# 2013 TDI Beetle - 10k oil change interval?



## midorialexandros (Jan 7, 2010)

I took my beetle to the dealer for its 10k service yesterday and asked them to save me some of the oil. Against my better judgement I waited the 10k to change it. This oil is so burnt BLACK it looks like conventional oil ( in color ). I'm quite concerned about this, as I have -never- seen synthetic oil come out looking like this. In all my previous cars I changed the oil myself at 5-7k whenever there was a good special on synthetic at the store.

Thoughts?


----------



## widecamels (May 26, 2011)

My 2.0t is coming up on 5k and I'm changing it I'd like to save the money and not do it but I'd rather not take the chance with as much money is tied up in this car..


----------



## eunos94 (Mar 17, 2002)

Turbocharged engines turn oil black very quickly, turbo diesels even quicker. Your oil color has very little to do with it's ability to protect the metal bits in the engine. If you don't believe me send off a sample to blackstone labs and see for yourself.

Check your dipstick after just a few miles on any TDi on the lot (even those with only 10 miles) and you'll see that the oil is now black as tar. It's just the nature of the beast.


----------



## plex03 (Nov 10, 2011)

I change mine at every 5K. 

If you really want to know what's going on with your oil (and the entire combustion process in reality) I highly recommend using Blackstone Labs' Free Kit. 

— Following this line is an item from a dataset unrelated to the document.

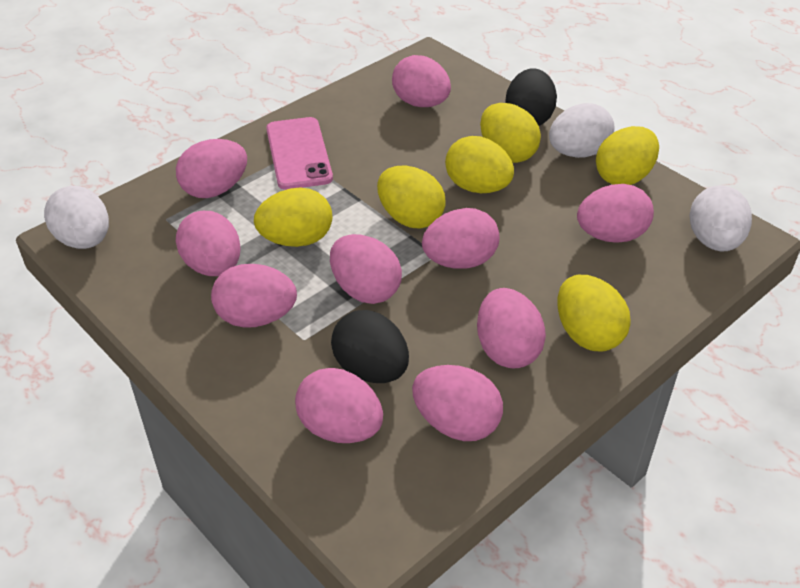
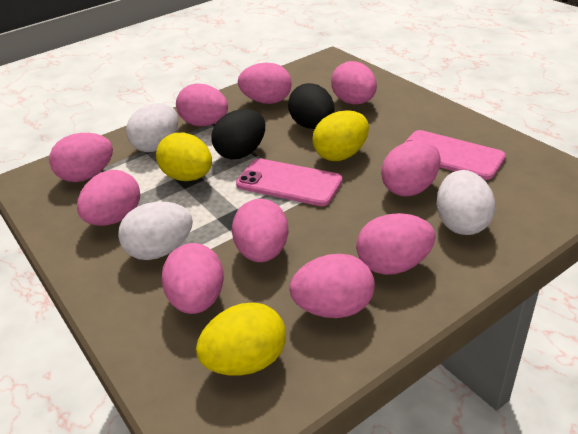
pink phone: 1 -> 2
yellow egg: 6 -> 3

They charge for the analysis but it's not very expensive at all.


----------



## Rockerchick (May 10, 2005)

eunos94 said:


> Check your dipstick after just a few miles on any TDi on the lot (even those with only 10 miles) and you'll see that the oil is now black as tar. It's just the nature of the beast.

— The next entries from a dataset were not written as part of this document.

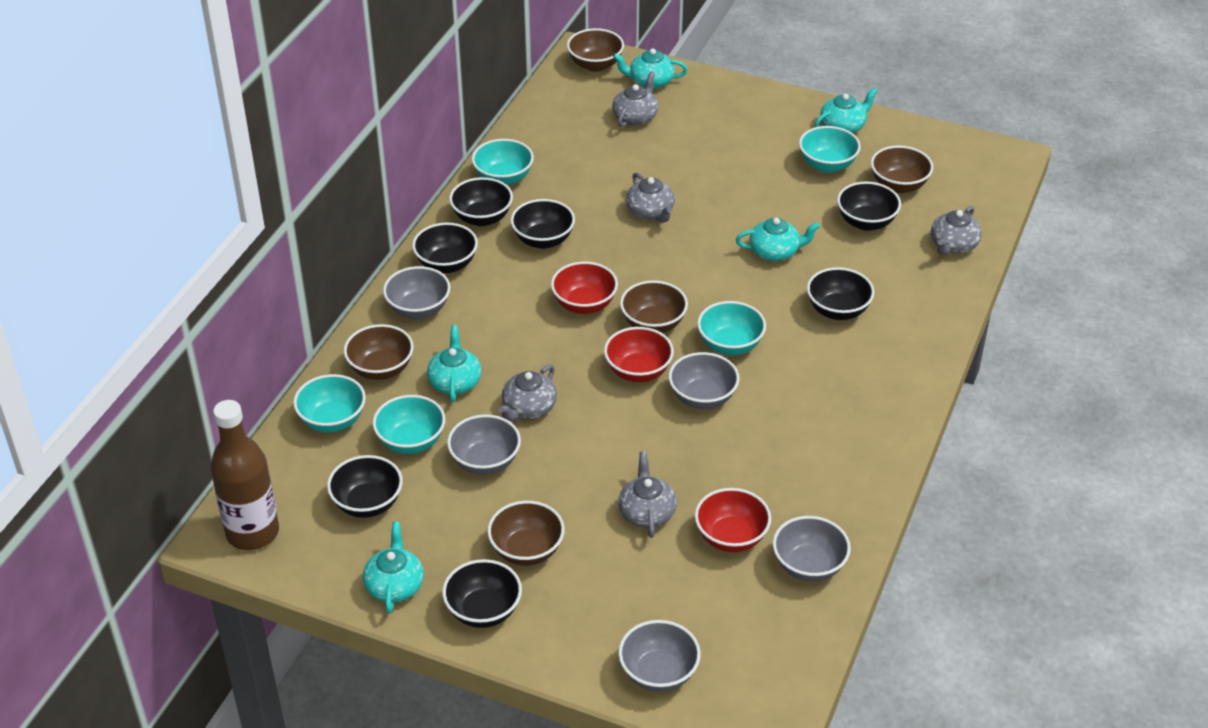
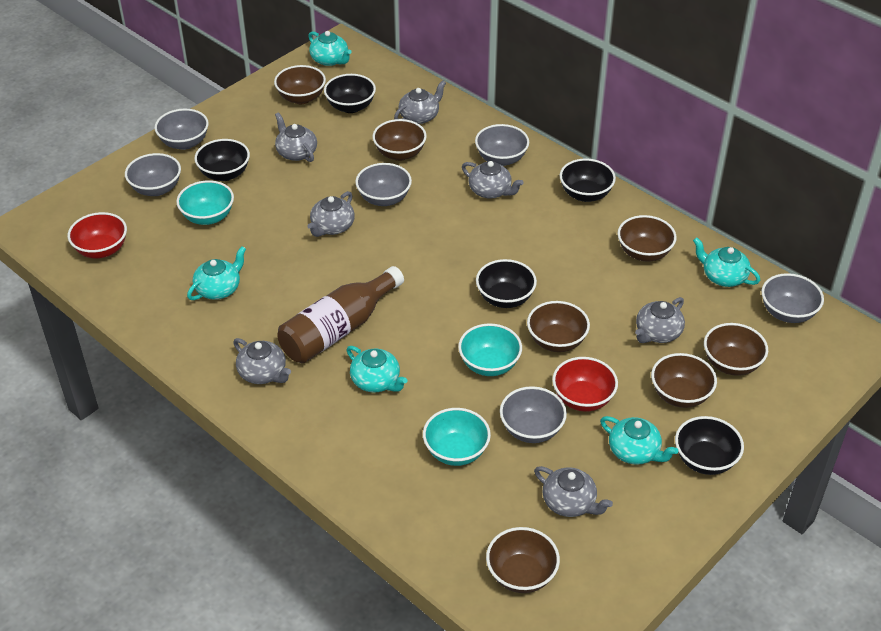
black bowl: 7 -> 5
brown bowl: 5 -> 7
grey bowl: 5 -> 6
grey teapot: 5 -> 7
red bowl: 3 -> 2
turquoise bowl: 5 -> 3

This. Diesels can turn their oil black in seconds. We have 2 diesels, one gasser. When I change the oil on my GTI, I actually am taken aback by how clean it is :laugh: What you are seeing is normal.


----------



## Chrisho (Dec 1, 2012)

had a 2010 TDI, 10k changes never hurt that car.


----------



## TIRADO (Jan 27, 2013)

I was going to wait for my free 10k service but did a 5k myself due to an unplanned road trip and the oil was black and I used/ burned 1 pint, glad I did it and it was so easy having the oil filter on top...


----------



## Babie (Jul 22, 2012)

5k max for TDI...and 10k is their way of getting by the cheapest. 

my brother is a car junkie and he says that the higher the carbon the more abrasive. Its like

50 grit or 1000 grit, both sand, but one takes longer to get through.


----------



## midorialexandros (Jan 7, 2010)

Called the dealer about warranty concerns. If I change the oil myself and all that ****. They said VW doesn't care as long as you follow your scheduled maintenance program. Obviously VW wont pay for it, but who cares about that ****. Its a 35k vehicle. Cheap insurance to just change every 5k.


----------



## jervert (Dec 10, 2012)

10,000 mile oil changes for TDI. Anything less and you are wasting your money


----------



## Cadenza_7o (Jan 23, 2001)

We're still changing oil by its color??? Brings me back to 30 years ago. 

VW spec oil that's in the TDI motor is very robust. Unless it's not running properly or you're driving in severe conditions, it should be okay to go 10k. If you want to make sure, have a sample sent to Blackstone and see. First 20-25k will have higher metal wear due to break-in, then the numbers taper out. 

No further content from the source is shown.